ANN SANNER Associated Press Published:

COLUMBUS (AP) -- A federal judge on Wednesday denied a request from the Ohio Legislature to become part of a lawsuit challenging early voting rules in the key swing state.

The Republican-controlled General Assembly had sought to be among the lawsuit's defendants, which include the state's attorney general and elections chief. Attorneys argued that lawmakers had a right to defend the statutes they enact.

But U.S. District Judge Peter Economus said the General Assembly failed to convince the court that its position differed from the current defendants. He also questioned the timing of the legislature's request to intervene, saying it came more than two months after the lawsuit was filed in May.

"The General Assembly has offered no reason justifying this delay," Economus wrote.

Attorneys have asked the judge to reconsider, saying they have complied with the court's schedule.

Jason Mauk, the Ohio Senate's chief of staff, said GOP leaders worked in consultation with the attorney general on their filing. He noted the lawsuit came as lawmakers wrapped up their spring voting sessions.

"We felt that the General Assembly was best suited to defend the constitutionality of the law that we enacted and the attorney general supported that decision," Mauk said in an interview.

The lawsuit was filed by the American Civil Liberties Union of Ohio, along with predominantly black churches and the Ohio Conference of the National Association for the Advancement of Colored People. It specifically challenges two changes to the state's early voting rules this year.

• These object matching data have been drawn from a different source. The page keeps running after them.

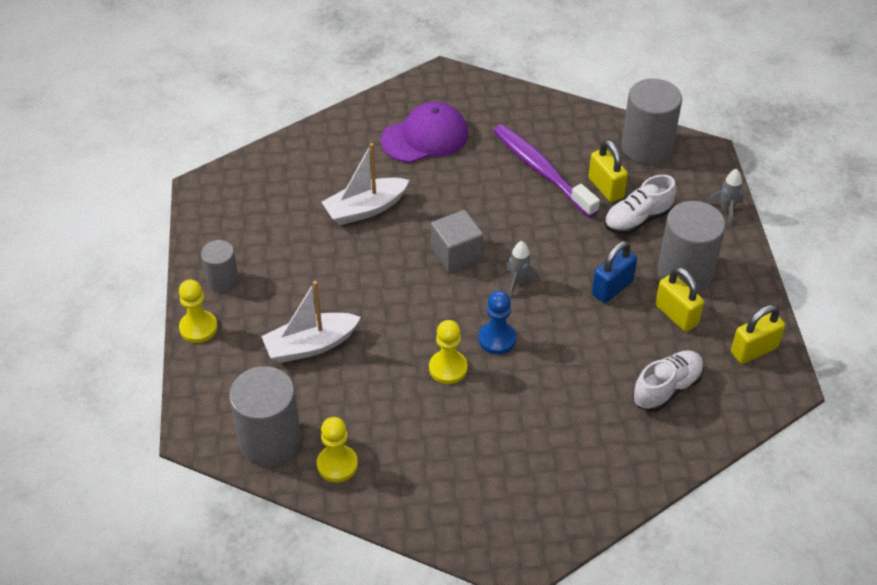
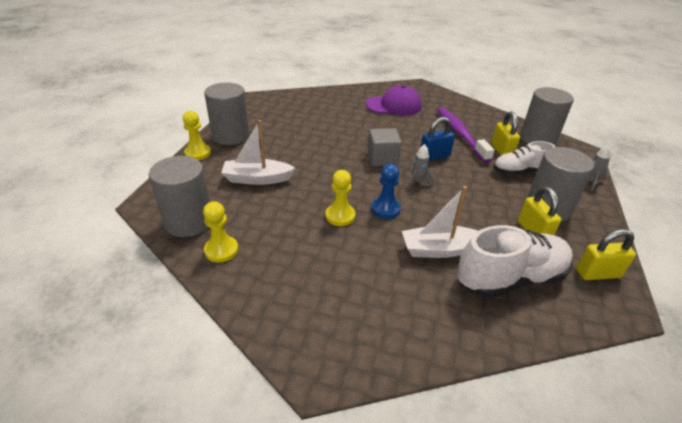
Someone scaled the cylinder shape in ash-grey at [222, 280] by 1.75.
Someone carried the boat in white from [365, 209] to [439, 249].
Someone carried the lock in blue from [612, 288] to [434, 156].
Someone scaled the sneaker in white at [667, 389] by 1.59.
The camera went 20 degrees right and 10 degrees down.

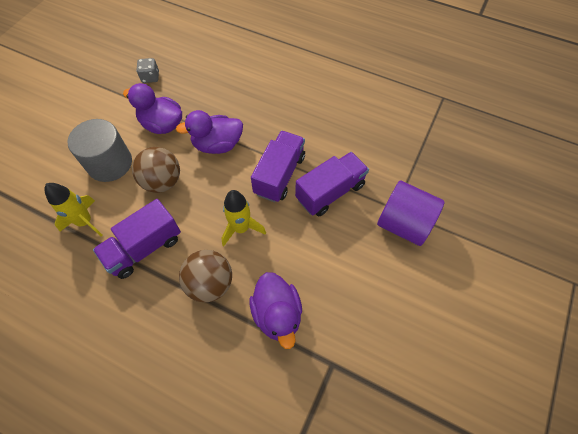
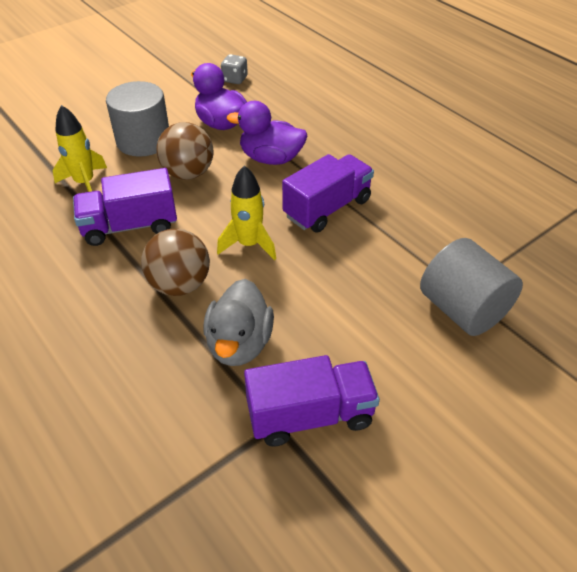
Someone repainted the rubber duck in purple at [277, 314], which became the rubber duck in ash-grey at [239, 344].
Someone carried the toy truck in purple from [330, 192] to [310, 415].
Someone repainted the cylinder shape in purple at [403, 224], which became the cylinder shape in ash-grey at [463, 310].
The camera went 25 degrees right and 15 degrees down.

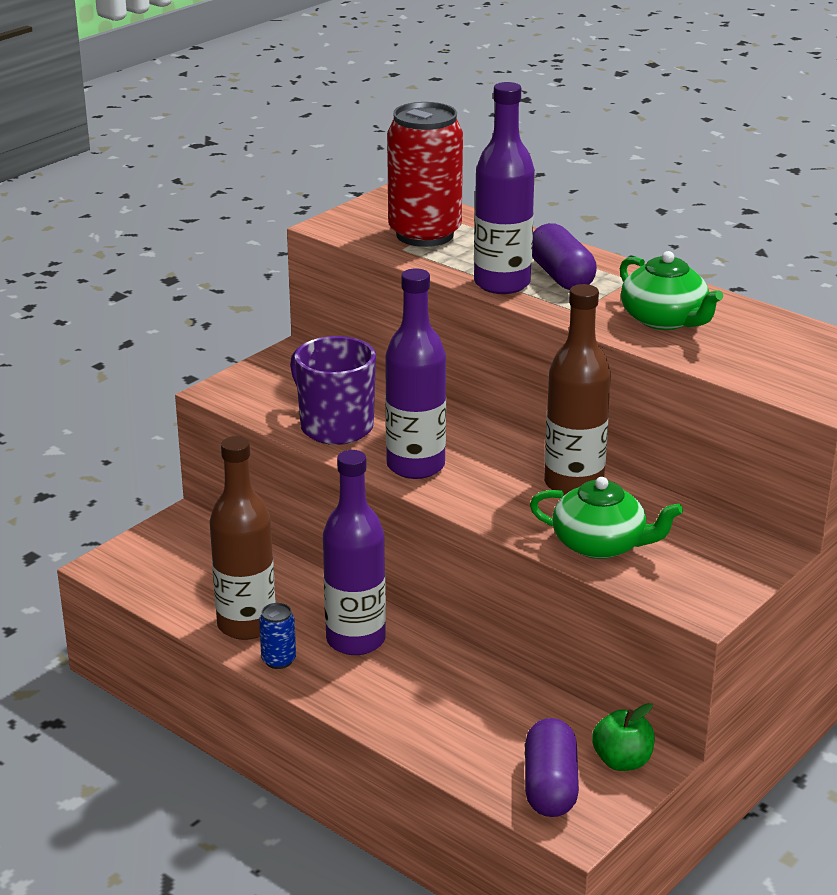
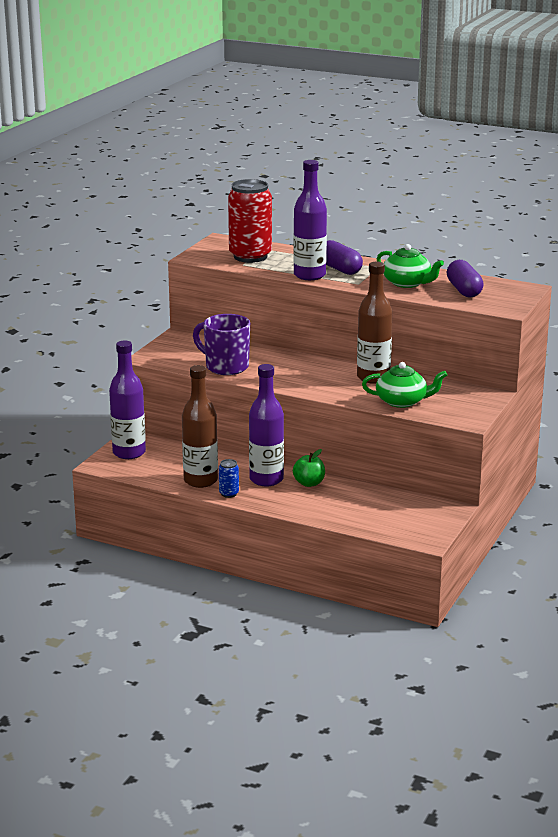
Someone carried the flask in purple from [415, 466] to [129, 453].
Someone carried the pill shape in purple from [550, 786] to [464, 290].
Someone carried the apple in leaf-green from [622, 761] to [309, 483].
The camera went 15 degrees left and 5 degrees down.

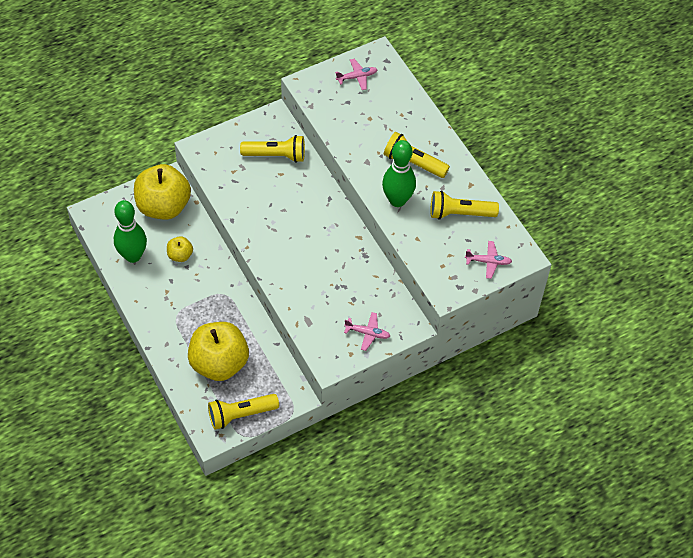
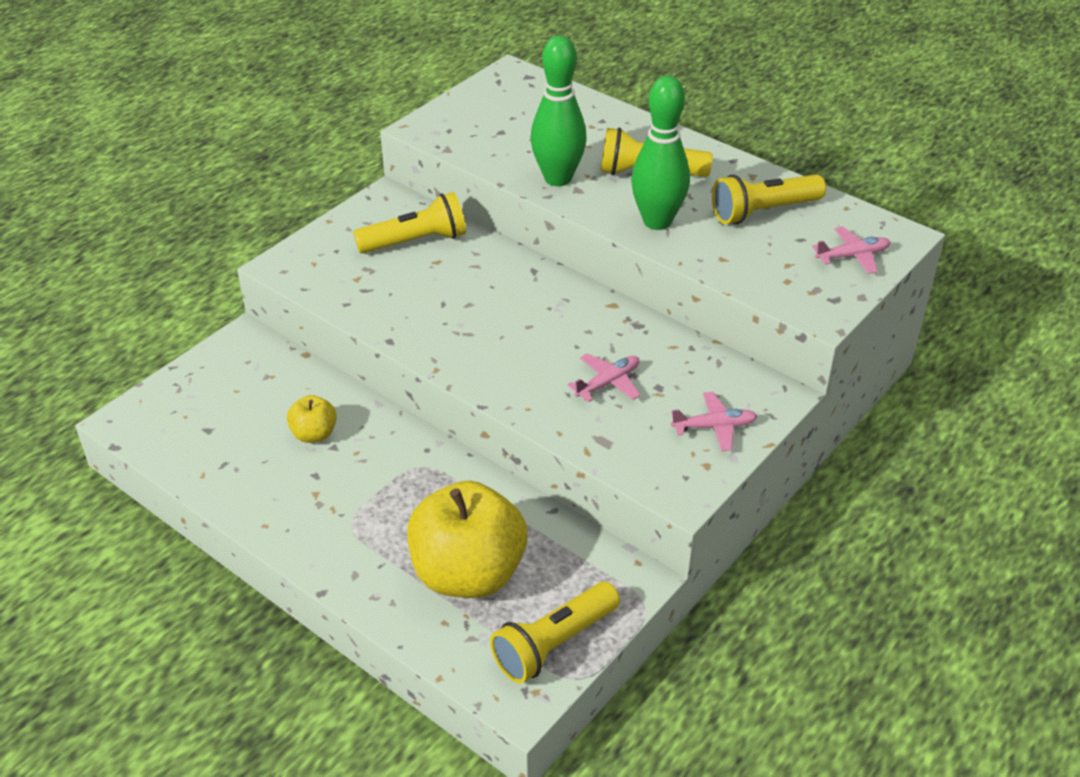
Someone carried the skittle in leaf-green from [133, 256] to [558, 178].
Someone took away the apple in yellow at [163, 206].
Someone carried the toy plane in rosy from [357, 77] to [608, 383].
The camera went 20 degrees left and 15 degrees down.

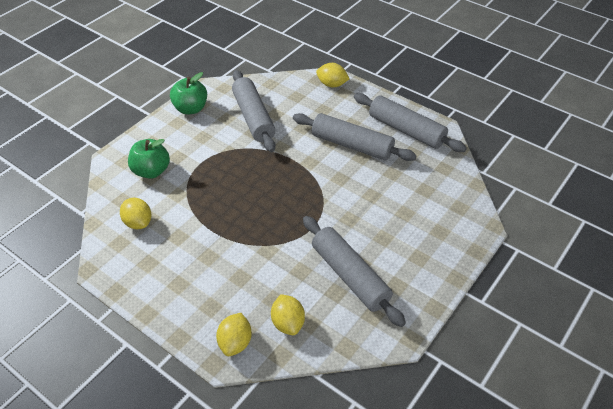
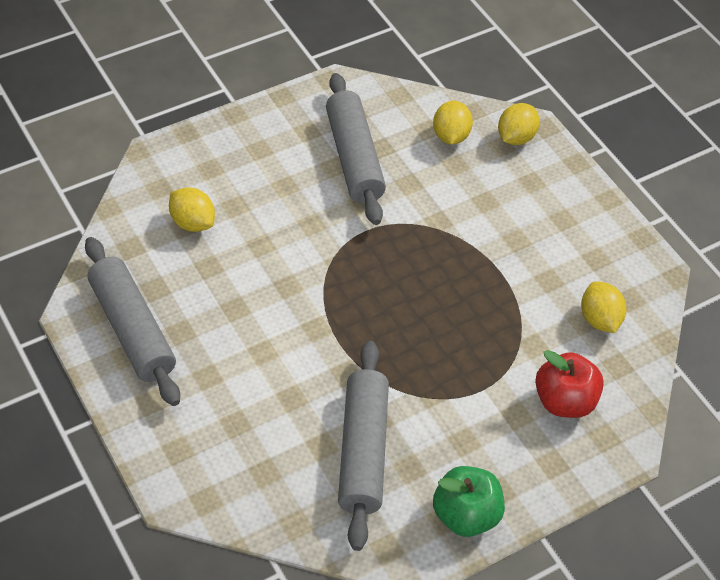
Someone repainted the apple in leaf-green at [151, 171], which became the apple in red at [564, 401].
Someone took away the dough roller in ash-grey at [352, 145].
Someone carried the toy lemon in yellow from [332, 84] to [192, 222].
The camera went 160 degrees left and 5 degrees up.

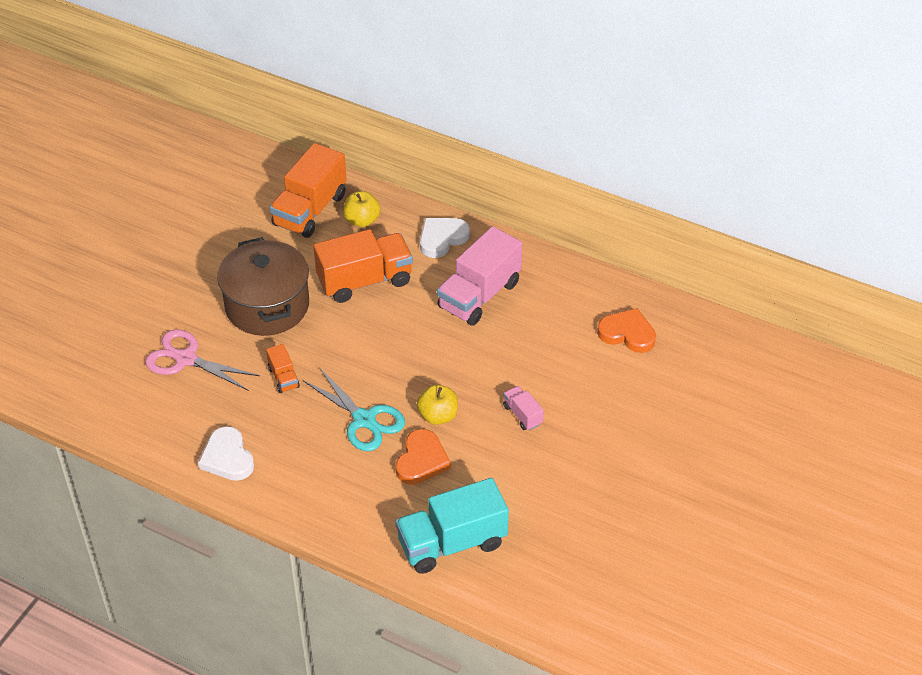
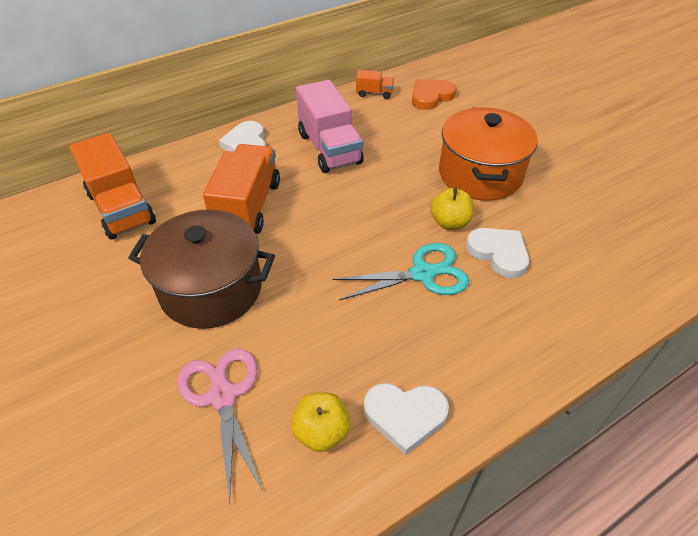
Someone rotated the shears in rosy at [186, 359] by 105 degrees clockwise.
Someone carried the toy truck in bright orange from [283, 377] to [374, 93].
Someone carried the apple in yellow from [362, 220] to [321, 432].
Someone repainted the heart shape in bright orange at [421, 460], which became the heart shape in white at [498, 253].
Someone took away the toy truck in aqua at [452, 543].
Someone swapped the toy truck in rosy at [522, 415] for the cooking pot in bright orange at [480, 174].
The camera went 60 degrees left and 0 degrees up.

One is a directive from Republican Secretary of State Jon Husted that set uniform, early voting times that included limits on weekend and evening hours. The other is to a bill passed this year by the GOP-led General Assembly that shortens the period by six days when voters can cast an early ballot. Instead of 35 days, the early-voting window would be 29. The law eliminates the days in which people could both register to vote and cast a ballot at the same time.

The voting rights and civil rights groups claim that the recent early voting changes will make it difficult for residents to vote and unfairly affect black voters. They are seeking a preliminary injunction to block the law from being enforced this fall and want Husted to issue a new schedule that includes weeknight hours and additional Sunday times. The judge has scheduled a hearing for Aug. 11 on the request.

Also on Wednesday, U.S. Justice Department sided with the plaintiffs in the case, saying in a court filing that the voting measures unfairly affect minority voters.

Under Husted's schedule, Ohioans will have two Saturdays and one Sunday to vote in person, along with weekday hours this fall. They can also vote by mail at any time during the early voting period. Husted has defended the hours as a bipartisan solution because they were proposed by an association of Republican and Democratic county elections officials.

Husted's attorneys have said in court documents that the elections chief's directive treats all voters the same.

"Neither plaintiffs nor the voters they represent can demonstrate that they are completely unable to vote by any of the multitude of options available to them, including voting by mail or having a family member drop off their application and their ballot to the (board of election)," his attorneys wrote.